One of the things I am most intensely proud of is that Farm 2 is possibly the biggest 3D game of all time. Having been associated with 3D graphics either directly or indirectly, the idea that eight million people everyday that are not hard core gamers would interact with a 3D interface is mind-blowing. It might be the most main-stream 3D app out-there…

So…

I know that if you want to work on back-end, scalable systems, at Zynga the future is bigger than the past. If you want to work on the bleeding edge of building games that are social and accessible this is also a great place to work.

So we have good hard problems to work on, and you will get a chance to work on them. But what about the near term future?

Nothing in life is guaranteed. I joined SGI in 1996, which was the last profitable quarter they had. I joined NetApp in 1999, and in 2000 we almost went out of business. Who would have guessed in 1999 when they were growing 100% year over year.

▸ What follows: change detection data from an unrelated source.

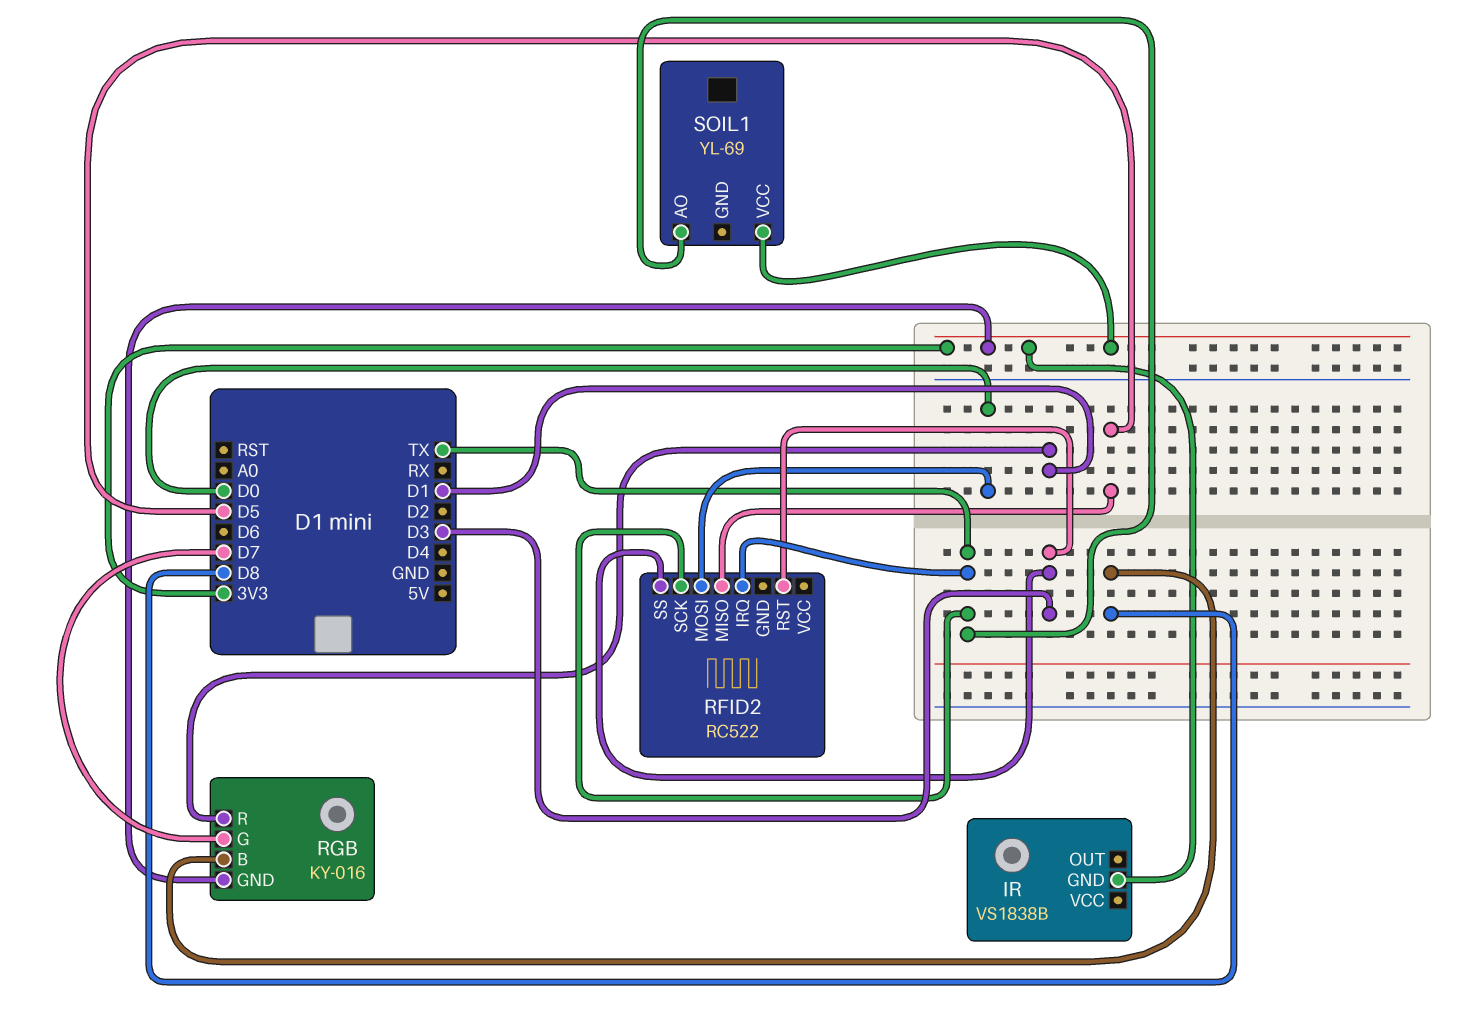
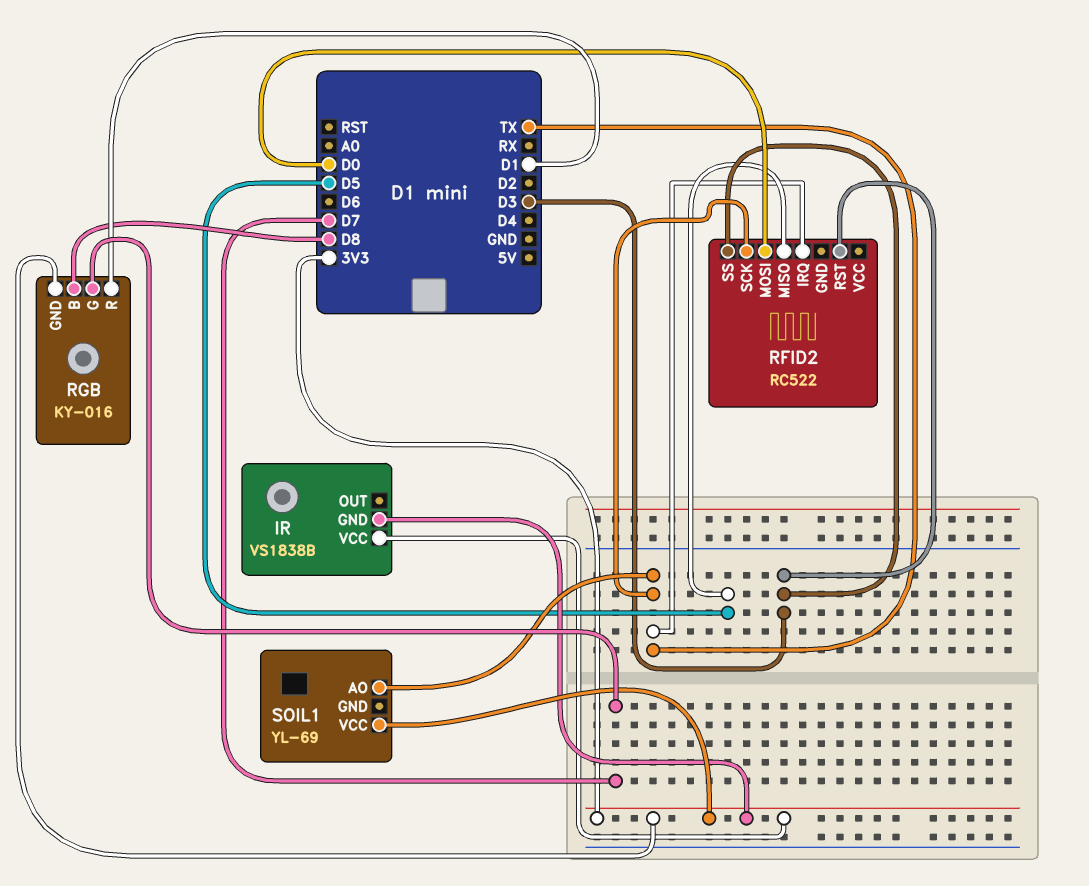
IR pin VCC: none -> 3V3

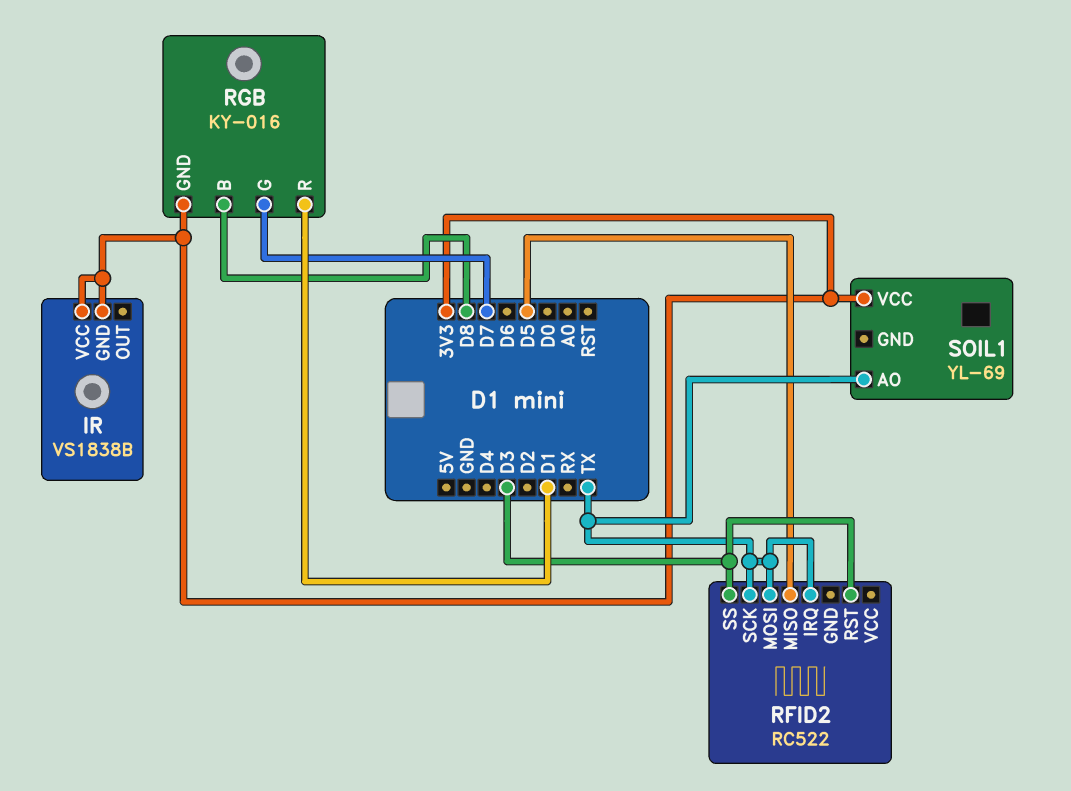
RFID2 pin MOSI: D0 -> TX

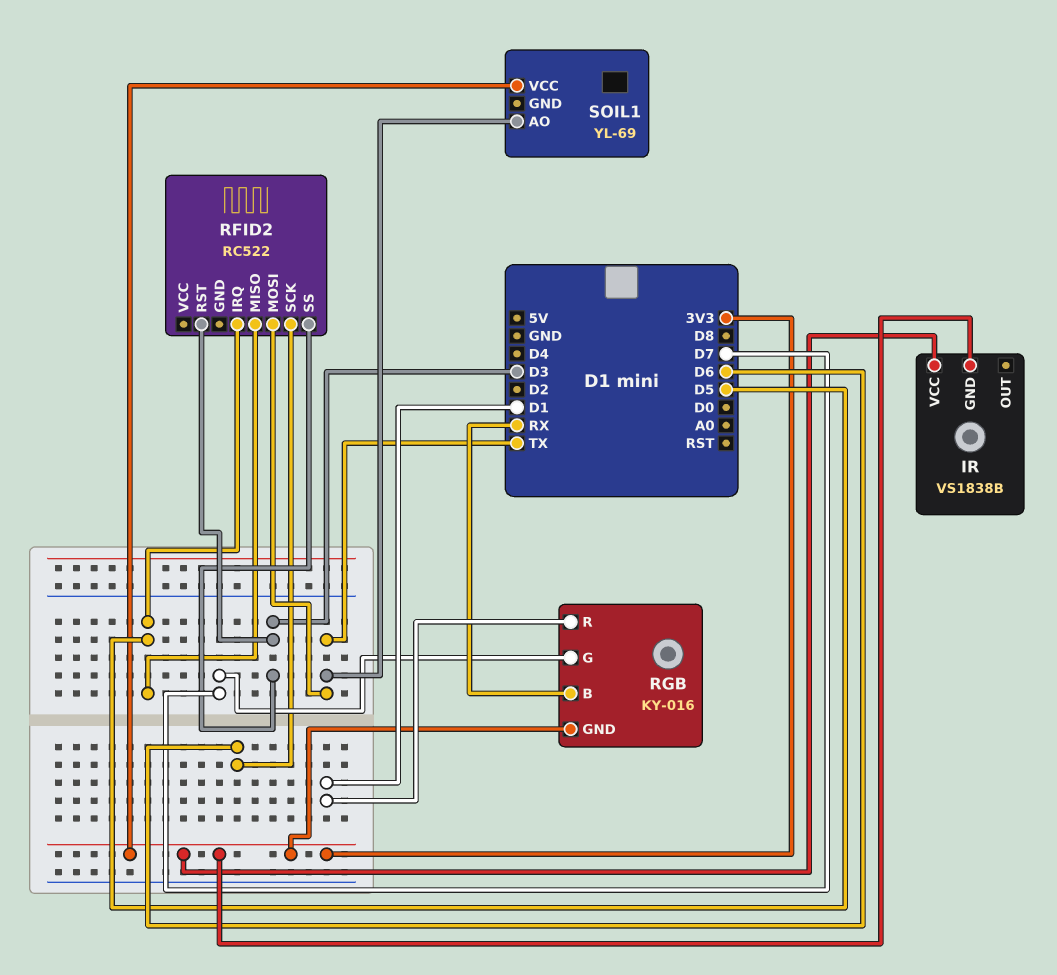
RFID2 pin IRQ: TX -> D5
RFID2 pin SCK: TX -> D6
RGB pin B: D8 -> RX

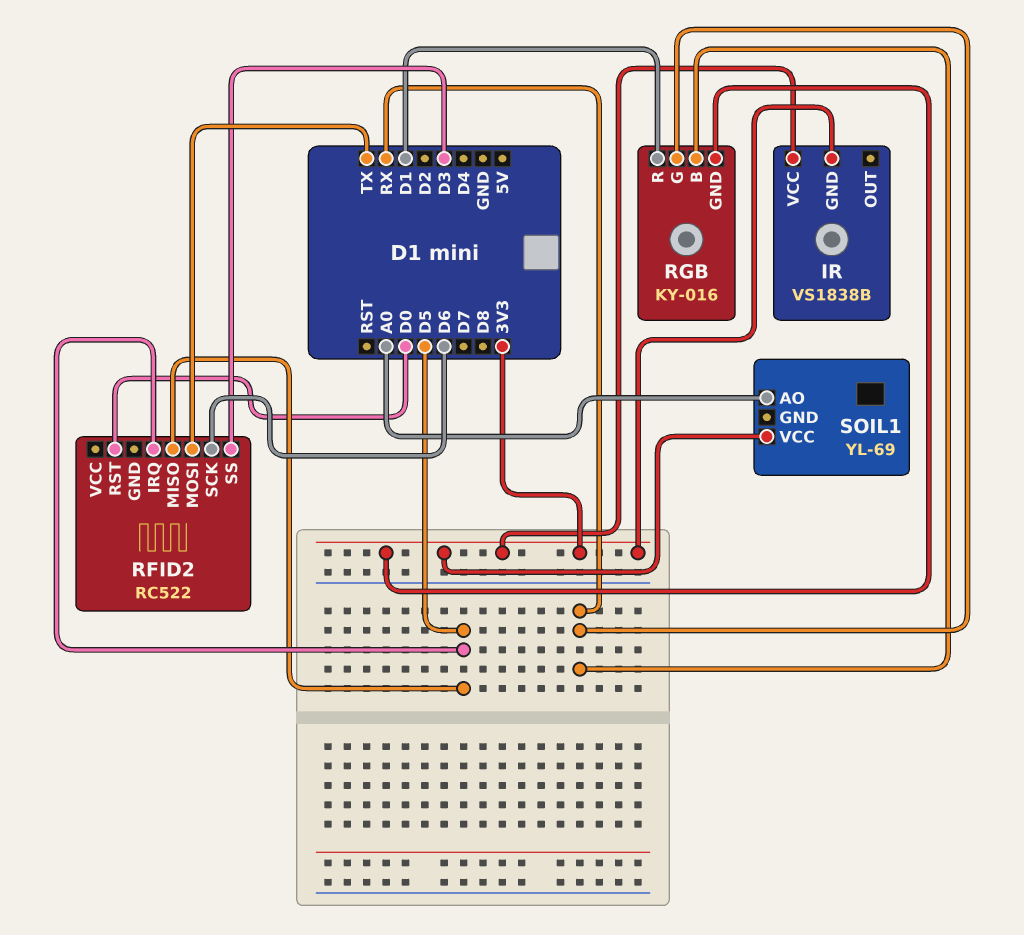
RFID2 pin RST: D3 -> D0
RGB pin G: D7 -> RX
SOIL1 pin AO: TX -> A0

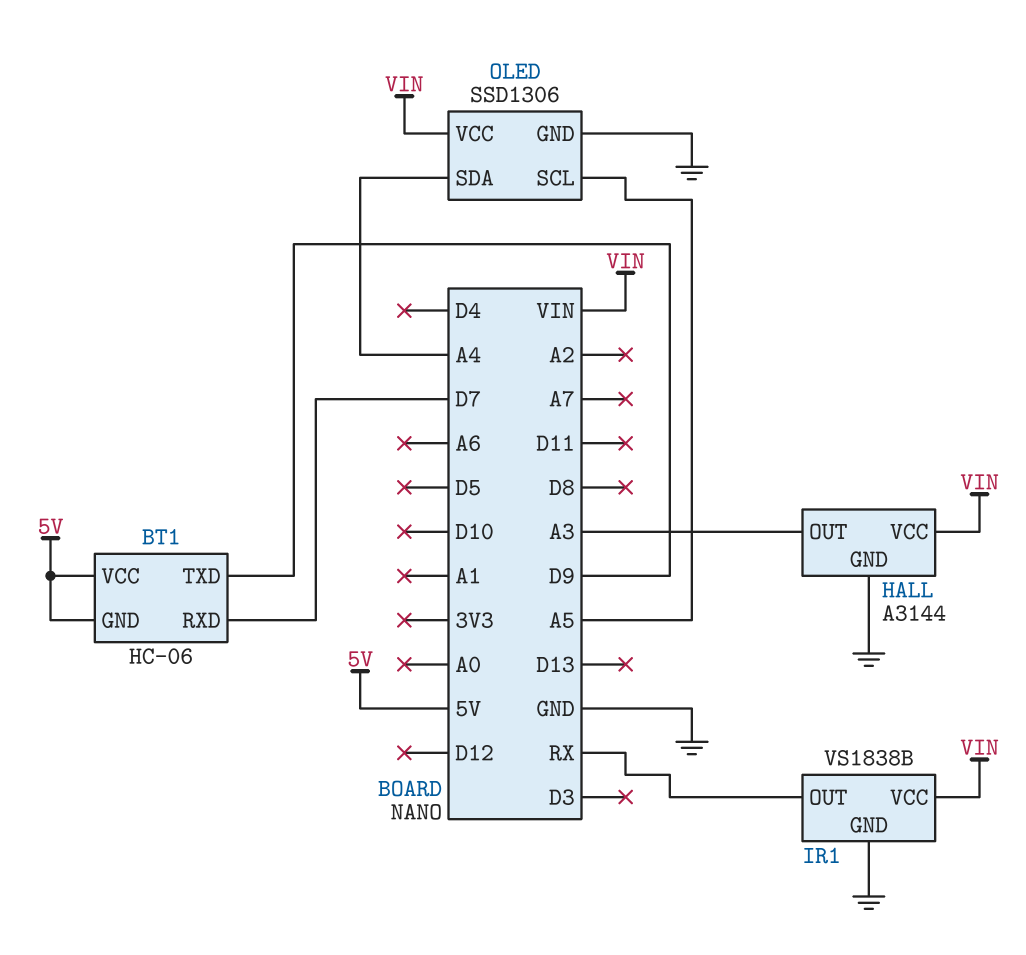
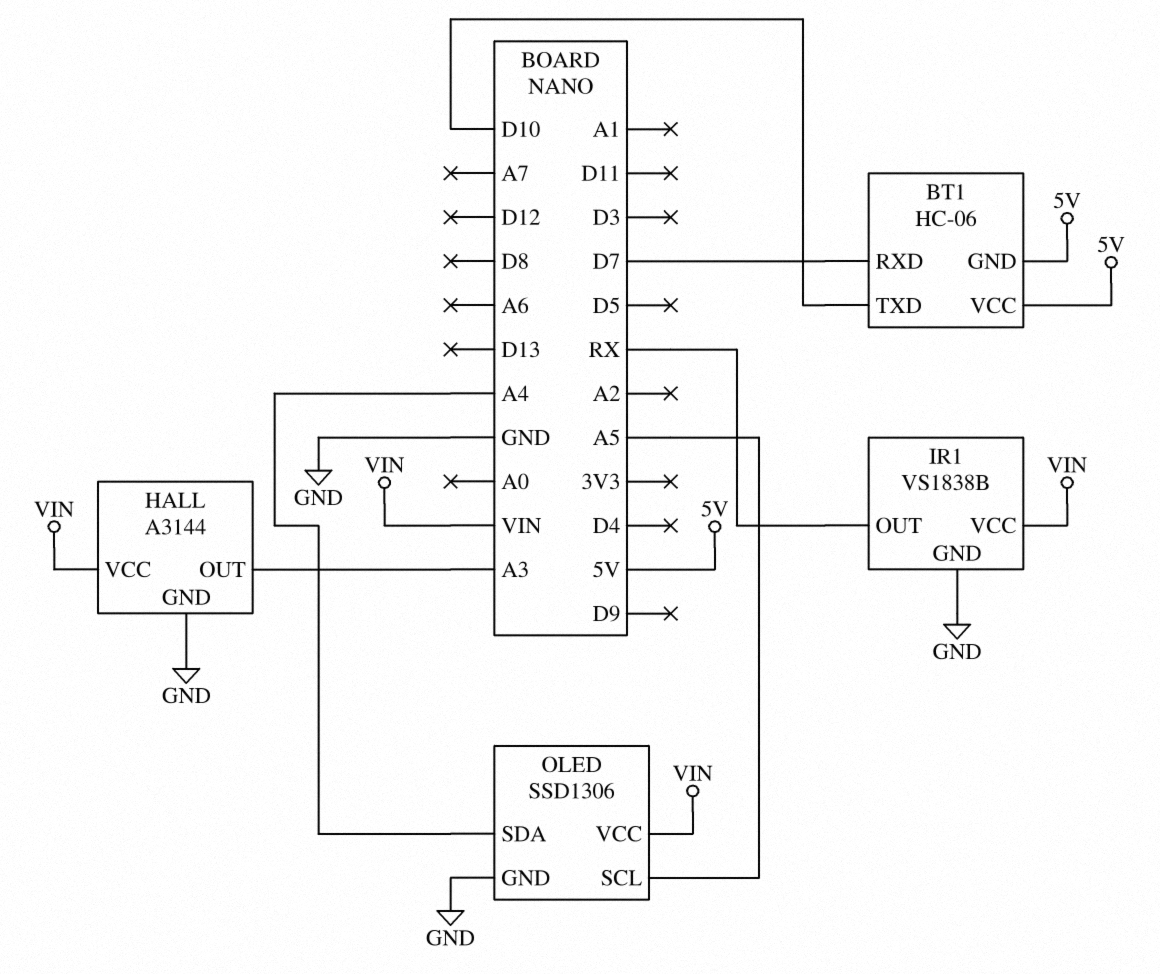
BT1 pin TXD: D9 -> D10

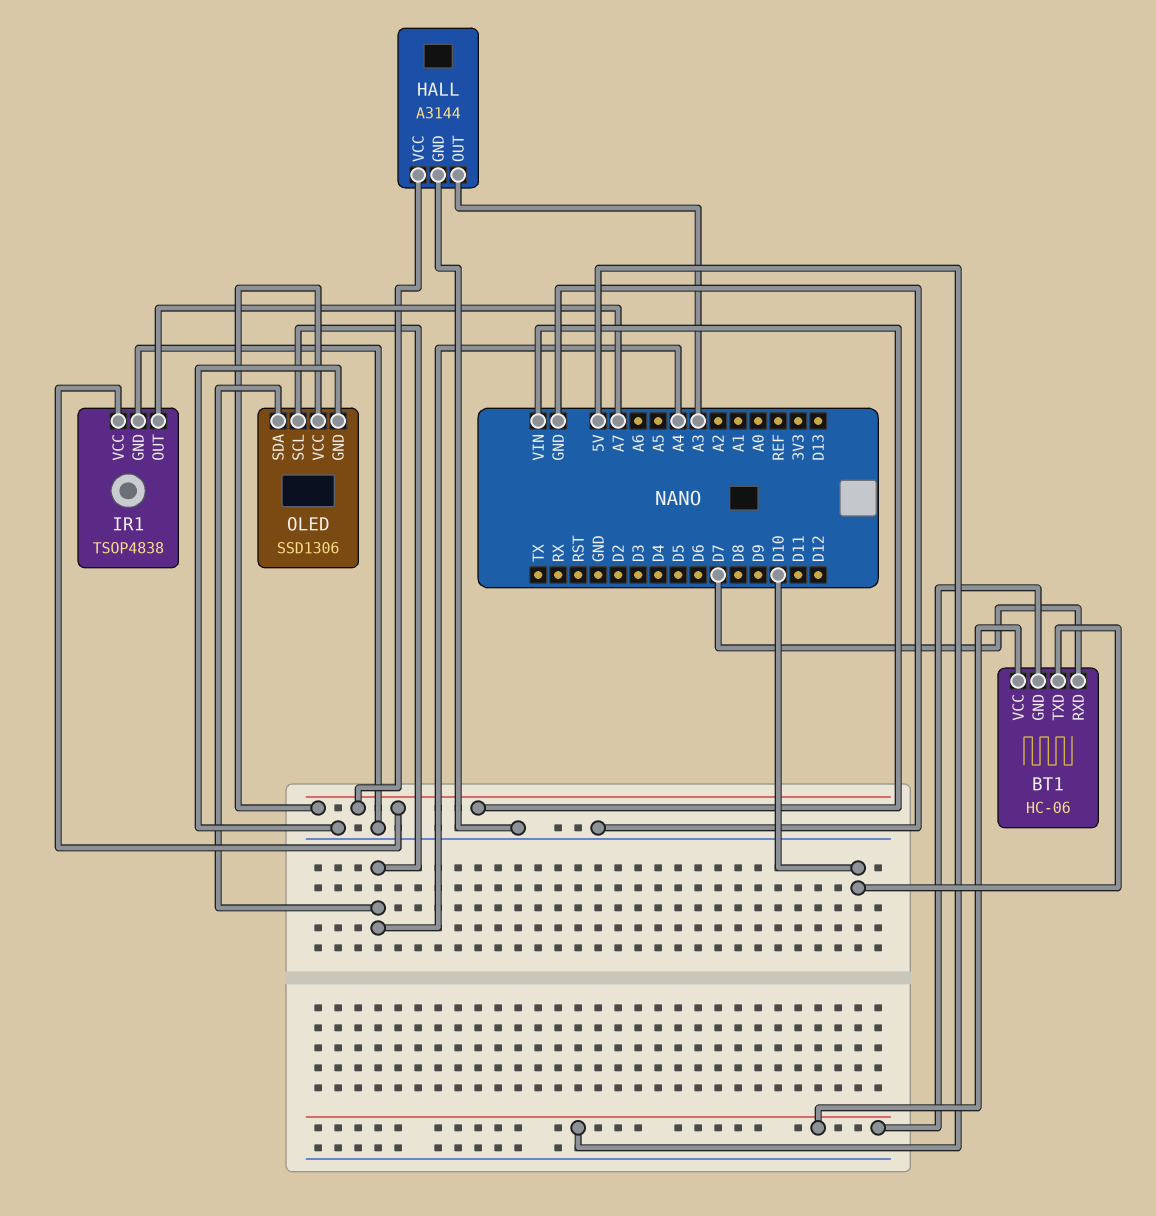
IR1: VS1838B -> TSOP4838
IR1 pin OUT: RX -> A7
OLED pin SCL: A5 -> A4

First of all we’re living in this disruptive world. In 2009 when folks had bugs on Safari we ignored them because nobody had a Mac. In 2013 we have OS-x+windows+tablet+mobile+ios+android+win8? Different platforms with different interaction patterns. That disruption creates opportunities and challenges.

When you look at other opportunities out there, ask yourself how many of them have an opportunity to become an internet treasure? Zynga is certainly on any short list. We have a large audience, we have games that people love to play and we have a great team.

If you living in a disruptive world you want to bet on the right team. Zynga, in my opinion, has a great team.

Hope this helped.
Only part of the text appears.